Лукреция Флориани - Жорж Санд
Шрифт:
Интервал:
Закладка:
— Ты забываешь только об одном, Сальватор, — отвечала Лукреция, — виноват ли Кароль, или он просто глубоко несчастный человек, но я люблю и всегда буду любить его. Я готова отдать свою кровь, чтобы облегчить его горе, а ты допускаешь, что я могу разбить его сердце и таким путем обрести покой! Странный ты мне предлагаешь выход!
— Вижу, что ты и сама недалеко от него ушла! — закричал граф. — Я от тебя отступаюсь! Но только помни, что я тебе сегодня сказал: ты погибла!
— Я это хорошо знаю, — ответила Лукреция. — Прошу тебя только об одном: помирись с ним перед отъездом!
— Не проси меня об этом, сейчас я способен его убить. Лучше уж я уеду, не мешкая, так будет вернее. Прощай, Лукреция.
— Прощай, Сальватор, — прошептала она, бросаясь к нему на грудь, — быть может, мы никогда больше не увидимся!
Она залилась слезами, но удерживать его не стала.
XXIX
На следующий день после отъезда Сальватора Флориани, не дожидаясь, пока князь выйдет из своей комнаты, ушла из дома. Она села в лодку, взялась за весла и стала грести с такой силой, словно к ней вернулась молодость; вскоре она оказалась на другом берегу озера. Тут, как раз против виллы, была оливковая роща, с которой у Лукреции было связано множество воспоминаний о юности и о первой любви. Здесь пятнадцать лет тому назад она часто встречалась со своим первым возлюбленным, Меммо Раньери. Здесь она впервые призналась, что любит его, здесь она, позднее, вместе с ним обсуждала планы бегства. Здесь, наконец, она много раз пряталась от бдительного ока своего отца и от преследований Манджафоко.
После своего возвращения к родным пенатам Лукреция ни разу не приходила в эту рощицу, которую ее первый любовник, охваченный юношеским восторгом, назвал священной рощей. Она была видна из окон виллы. Вначале, после приезда, взоры Лукреции порою невзначай останавливались на этой роще, но она не желала будить в себе воспоминания о прошлом и, спохватываясь, тут же отводила глаза. С того времени, как она полюбила Кароля, она гораздо чаще поглядывала на рощу и восхищалась тем, как разрослись деревья, уже не вспоминая о Меммо и об упоении первой любви. Однако из чувства деликатности она никогда не ходила туда гулять со своим новым возлюбленным.

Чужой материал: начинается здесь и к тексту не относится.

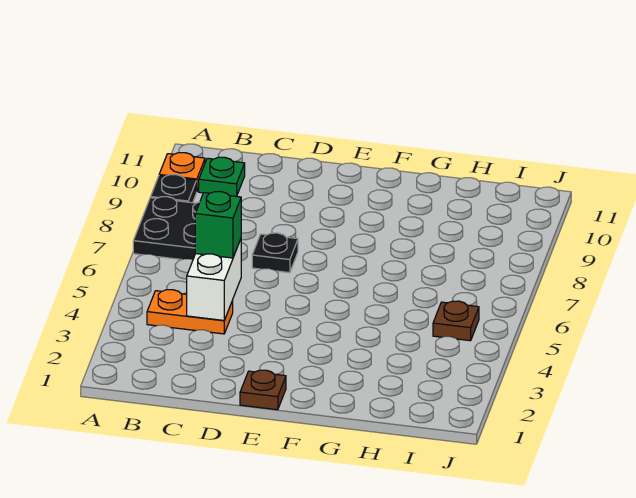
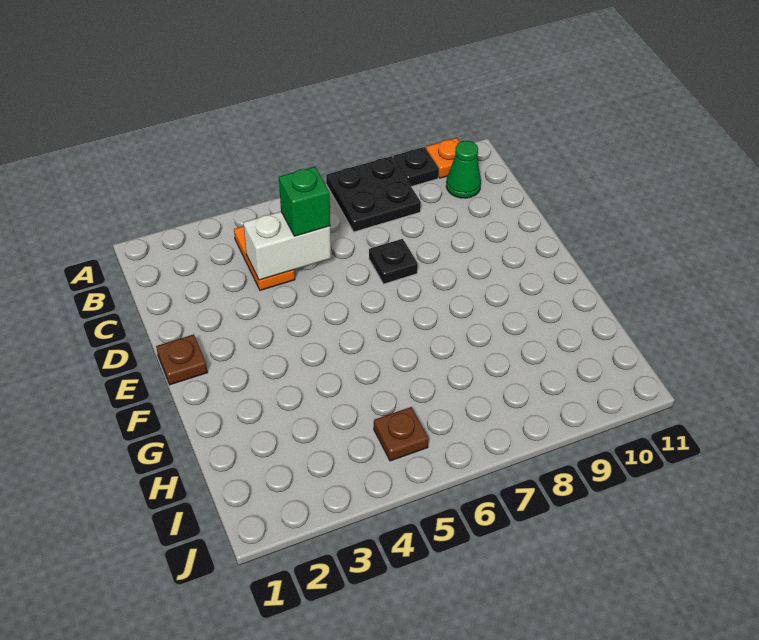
green plate B10 level 1 -> green cone B10 level 1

Выйдя из дома через несколько часов после внезапного отъезда графа Альбани и спустившись к озеру, Лукреция вовсе не собиралась в священную рощу. Она страдала, ее лихорадило, и у нее была потребность подышать свежим утренним воздухом, подвигаться и тем самым преодолеть упадок душевных сил. И только позднее безотчетное, но властное чувство побудило ее направить лодку в небольшую затененную бухту. Она оставила свое суденышко в прибрежных зарослях, сошла на берег и углубилась в таинственную сень рощи.

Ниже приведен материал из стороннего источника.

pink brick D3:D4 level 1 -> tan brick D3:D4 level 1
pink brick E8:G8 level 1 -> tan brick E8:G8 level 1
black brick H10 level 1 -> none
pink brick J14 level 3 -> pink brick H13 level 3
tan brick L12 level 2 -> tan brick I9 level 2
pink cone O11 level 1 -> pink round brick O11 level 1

За пятнадцать лет оливковые деревья сильно разрослись, повсюду возвышался колючий кустарник, тропинки стали гораздо более узкими и тенистыми, чем прежде. А некоторые и вовсе исчезли, поросли кустами и травой. Девочкой Лукреция могла бы свободно бродить здесь с закрытыми глазами, а сейчас она с трудом находила дорогу. Она долго искала большое дерево, под которым ее обычно поджидал Меммо, — на его коре еще сохранились инициалы юноши, которые он тогда вырезал ножом. Буквы изрядно стерлись, и теперь их трудно было разобрать; Лукреция скорее угадывала их. Она опустилась на густую траву у подножия этого дерева и погрузилась в глубокое раздумье. Она во всех подробностях перебирала в памяти дни первой любви и сравнивала ее с последней своей любовью, но не потому, что хотела сопоставить обоих возлюбленных, о которых она не могла судить беспристрастно, а потому, что хотела понять собственное сердце, понять, долго ли оно еще может любить и страдать. И внезапно перед нею с неумолимой ясностью прошла вся история ее жизни, все ее самоотверженные порывы, грезы о счастье, горькие разочарования. Эта повесть собственной жизни испугала Лукрецию, и она с изумлением спрашивала себя, неужели она и вправду столько раз ошибалась, а поняв свои заблуждения, не сошла с ума от этого и не умерла.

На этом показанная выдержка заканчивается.